Comedian Samantha Bee is scheduling an alternative event to the annual White House Correspondents' Dinner — the appropriately titled "Not the White House Correspondents' Dinner."
"We’re not trying to supersede it," Bee told The New York Times on Monday. "We just want to be there in case something happens — or doesn’t happen — and ensure that we get to properly roast the president."
According to Bee, she and her producers on the show "Full Frontal" were inspired to create the "Not the White House Correspondents' Dinner" shortly after Trump was elected in November.

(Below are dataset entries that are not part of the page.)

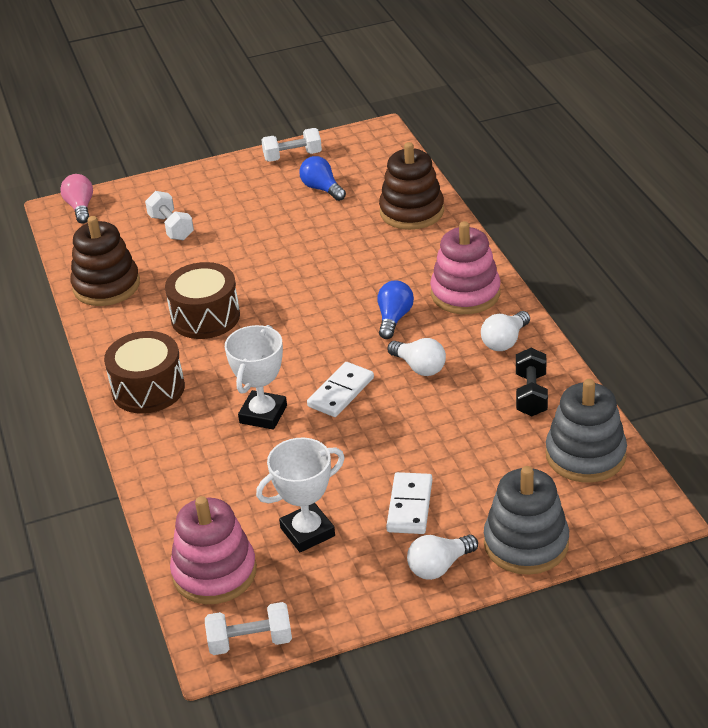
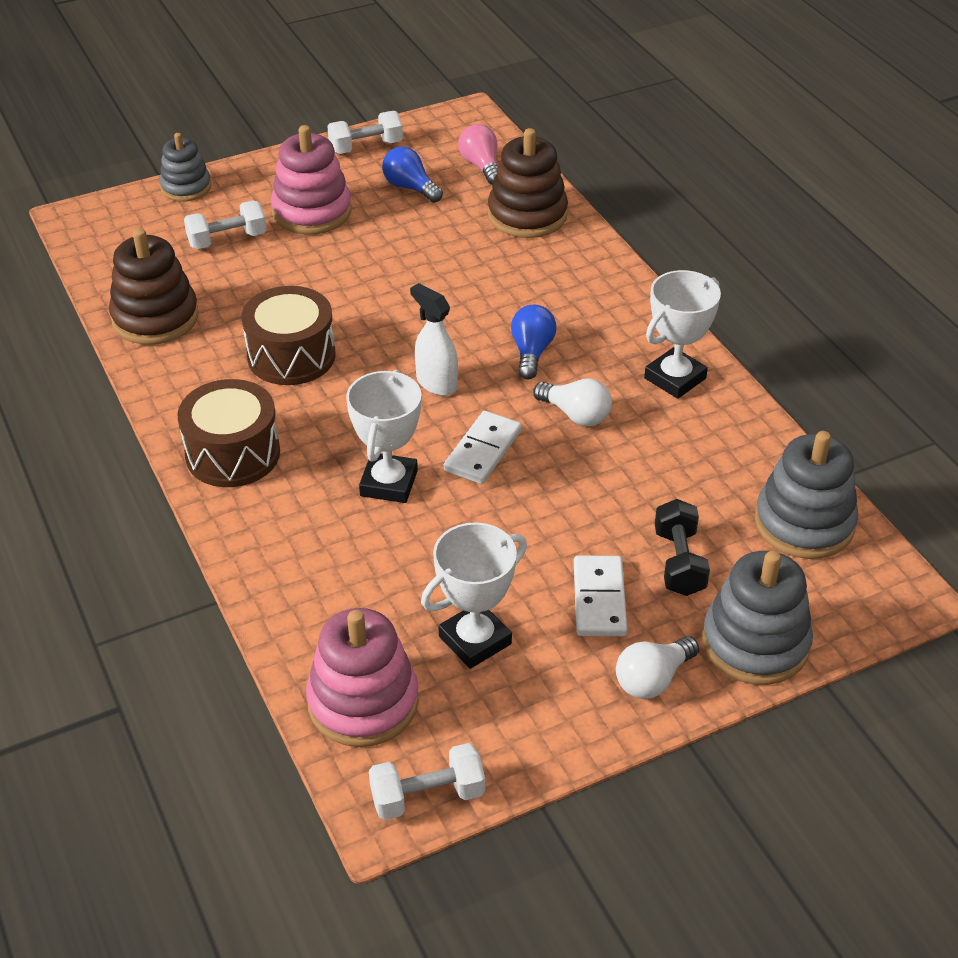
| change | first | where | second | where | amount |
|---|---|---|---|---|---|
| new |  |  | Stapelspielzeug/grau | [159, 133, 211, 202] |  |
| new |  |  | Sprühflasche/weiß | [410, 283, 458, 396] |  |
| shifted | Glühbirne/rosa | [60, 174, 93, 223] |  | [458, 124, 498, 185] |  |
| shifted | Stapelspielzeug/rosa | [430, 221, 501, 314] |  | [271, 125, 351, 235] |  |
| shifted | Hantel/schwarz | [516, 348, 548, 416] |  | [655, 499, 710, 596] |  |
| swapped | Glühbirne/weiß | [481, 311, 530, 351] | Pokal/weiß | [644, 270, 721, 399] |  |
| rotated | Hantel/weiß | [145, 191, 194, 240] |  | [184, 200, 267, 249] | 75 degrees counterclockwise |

"We were talking out loud about whether we thought the White House Correspondents’ dinner would change during a Trump presidency, or if it would even exist," Bee told The New York Times. "And then we thought, Why don’t we just do one, just to do it in the way that we would want it done if we were hosting it?"
Although Bee hasn't officially signed any talent to the event yet, she promises that the proceeds will be donated to the Committee to Protect Journalists.
Bee's initial take on Trump's inauguration was very somber. "The whole day was swollen with lugubrious pomp and freighted with menace that left a lot of us feeling like we’d just installed Trump Emperor of Dune," Bee said on the Wednesday after the inauguration. "It was surreal, and frankly, not very funny."
That inauguration can arguably be traced back to another White House Correspondents' Dinner — namely, the one in 2011 in which President Barack Obama and comedian Seth Meyers mercilessly roasted the real estate magnate for peddling birther conspiracies. Sources close to Trump had since said that his 2016 presidential campaign was in many ways an effort to be taken seriously again after the humiliation he suffered on that night.